Fifteen-year-old Maciej Goszczycki was the winner of the ‘Coolest Project’ Awards held for the first time at Intel’s massive microprocessor manufacturing facility in Leixlip, Co Kildare. Goszczycki won the award for creating his own software language he calls ODA.
More than 150 people turned up at the event on Saturday at which CoderDojo members from all over Ireland demonstrated their projects to a team of judges led by CoderDojo co-founder and Internet Hero James Whelton.
At the event, many of the kids taking part were presented with their ‘belts’ for achievements in writing software.

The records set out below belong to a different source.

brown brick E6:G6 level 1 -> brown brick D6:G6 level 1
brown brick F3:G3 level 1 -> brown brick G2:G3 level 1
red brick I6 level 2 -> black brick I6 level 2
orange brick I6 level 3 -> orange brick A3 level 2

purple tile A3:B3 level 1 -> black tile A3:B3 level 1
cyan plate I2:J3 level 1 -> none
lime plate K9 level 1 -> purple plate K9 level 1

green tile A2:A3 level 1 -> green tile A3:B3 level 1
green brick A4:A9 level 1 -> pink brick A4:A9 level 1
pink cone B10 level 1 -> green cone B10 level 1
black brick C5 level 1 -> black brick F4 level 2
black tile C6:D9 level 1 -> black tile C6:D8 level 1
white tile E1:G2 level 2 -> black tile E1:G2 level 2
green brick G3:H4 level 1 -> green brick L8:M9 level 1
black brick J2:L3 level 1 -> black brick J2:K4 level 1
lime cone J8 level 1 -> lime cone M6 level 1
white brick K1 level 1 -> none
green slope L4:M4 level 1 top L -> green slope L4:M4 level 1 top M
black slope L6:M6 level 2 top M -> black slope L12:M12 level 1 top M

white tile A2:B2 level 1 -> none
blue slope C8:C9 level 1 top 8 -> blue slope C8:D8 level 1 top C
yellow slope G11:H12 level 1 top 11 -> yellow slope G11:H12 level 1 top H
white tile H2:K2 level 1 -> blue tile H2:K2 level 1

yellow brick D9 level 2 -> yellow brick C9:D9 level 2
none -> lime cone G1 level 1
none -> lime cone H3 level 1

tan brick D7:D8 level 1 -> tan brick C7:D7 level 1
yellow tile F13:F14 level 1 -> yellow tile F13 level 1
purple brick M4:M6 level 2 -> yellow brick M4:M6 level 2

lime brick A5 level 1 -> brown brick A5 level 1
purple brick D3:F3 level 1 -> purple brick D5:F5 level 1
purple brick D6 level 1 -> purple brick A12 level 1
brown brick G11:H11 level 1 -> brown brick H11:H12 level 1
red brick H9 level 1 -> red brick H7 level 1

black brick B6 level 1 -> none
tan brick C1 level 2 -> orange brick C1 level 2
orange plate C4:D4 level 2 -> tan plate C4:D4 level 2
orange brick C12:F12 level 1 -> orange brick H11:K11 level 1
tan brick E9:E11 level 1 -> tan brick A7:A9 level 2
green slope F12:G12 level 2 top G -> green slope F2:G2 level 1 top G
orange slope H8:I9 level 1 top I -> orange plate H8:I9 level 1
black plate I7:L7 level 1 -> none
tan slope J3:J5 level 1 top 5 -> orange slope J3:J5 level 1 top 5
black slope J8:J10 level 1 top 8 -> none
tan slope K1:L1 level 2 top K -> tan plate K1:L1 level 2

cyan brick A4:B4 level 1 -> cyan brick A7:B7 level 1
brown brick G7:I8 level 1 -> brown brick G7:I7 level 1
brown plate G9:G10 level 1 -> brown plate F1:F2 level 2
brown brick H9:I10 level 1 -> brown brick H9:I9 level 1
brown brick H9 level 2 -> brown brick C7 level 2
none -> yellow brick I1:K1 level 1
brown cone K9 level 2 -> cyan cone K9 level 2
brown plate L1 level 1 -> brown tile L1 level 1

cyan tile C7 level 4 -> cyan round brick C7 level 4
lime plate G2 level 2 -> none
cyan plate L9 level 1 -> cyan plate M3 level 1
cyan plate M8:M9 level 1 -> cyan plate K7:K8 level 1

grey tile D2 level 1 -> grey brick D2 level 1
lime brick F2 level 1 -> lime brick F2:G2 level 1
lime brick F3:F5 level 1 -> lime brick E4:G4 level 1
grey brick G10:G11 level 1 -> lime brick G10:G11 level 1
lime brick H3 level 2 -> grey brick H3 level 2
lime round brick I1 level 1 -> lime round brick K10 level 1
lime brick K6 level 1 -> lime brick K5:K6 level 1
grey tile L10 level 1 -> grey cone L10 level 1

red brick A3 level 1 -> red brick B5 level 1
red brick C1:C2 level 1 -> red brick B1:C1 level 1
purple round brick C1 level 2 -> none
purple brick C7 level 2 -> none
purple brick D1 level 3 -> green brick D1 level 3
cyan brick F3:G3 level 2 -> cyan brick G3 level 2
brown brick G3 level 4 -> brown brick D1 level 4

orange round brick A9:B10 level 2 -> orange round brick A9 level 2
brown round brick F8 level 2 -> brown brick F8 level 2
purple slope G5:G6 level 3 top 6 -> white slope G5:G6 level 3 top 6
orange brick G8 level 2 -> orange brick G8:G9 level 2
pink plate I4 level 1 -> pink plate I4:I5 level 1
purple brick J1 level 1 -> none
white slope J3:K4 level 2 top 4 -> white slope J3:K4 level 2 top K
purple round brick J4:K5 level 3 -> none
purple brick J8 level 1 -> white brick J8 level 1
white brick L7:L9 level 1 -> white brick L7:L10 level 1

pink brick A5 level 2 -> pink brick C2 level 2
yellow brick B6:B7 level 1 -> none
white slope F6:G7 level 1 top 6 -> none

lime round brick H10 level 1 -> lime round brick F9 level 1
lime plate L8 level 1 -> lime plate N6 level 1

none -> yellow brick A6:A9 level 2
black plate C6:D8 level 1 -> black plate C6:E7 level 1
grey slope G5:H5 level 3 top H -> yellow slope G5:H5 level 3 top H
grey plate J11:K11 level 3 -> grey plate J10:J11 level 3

Goszczycki won the overall award for ODA, a software language he is pioneering. He was presented with a brand new ultrabook for winning the competition.
In recent months, Goszczycki was a member of Team Ireland in the competitive International Olympiad in Informatics (IOI) Competition, which takes takes place over seven days with second-level students from around the world.
Speaking with Siliconrepublic.com, Goszczycki explained the ODA software emerged out of a task at IOI 2012 called Odeometer.
“It had only labels and you had to programme a robot to do certain things for you. So I thought it would be cool if this language really existed in real life rather than a competition.”
Goszczycki said he has submitted the software to social coding site GitHub and hopes to drum up some support from the young and emerging developer community for the language.
Noel King from DCU’s School of Computing explained the idea behind the awards on Saturday was to encourage the young coding community to pursue any ideas they wanted to and get them through to completion.
He said CoderDojo’s relationship with Intel, which backs events like SciFest, served as a catalyst for the awards.
“We created a contest around Being Cool aimed at promoting creativity and innovation.”
Intel Ireland’s Paul Phelan said he would like to see the idea for the ‘Coolest Project’ awards gain pace and possibly be held in other countries.
“It’s really about giving the volunteers that recognition and also it’s an opportunity for them to meet each other.
“Certainly if it could travel and grow into something more that would be great,” Phelan said.
Last year, Whelton and entrepreneur and investor Bill Liao founded CoderDojo to address the lack of computer education in Ireland. There are now 104 dojos happening every Saturday afternoon (41 in Ireland) in cities from Dublin to Florence, and Tokyo, Los Angeles, New York, San Francisco, London and Chicago. New ones are sprouting up in Jamaica and Africa.
On any given Saturday, an average of 6,000 kids between the ages of seven and 17 in Ireland and around the world are teaching each other how to write code.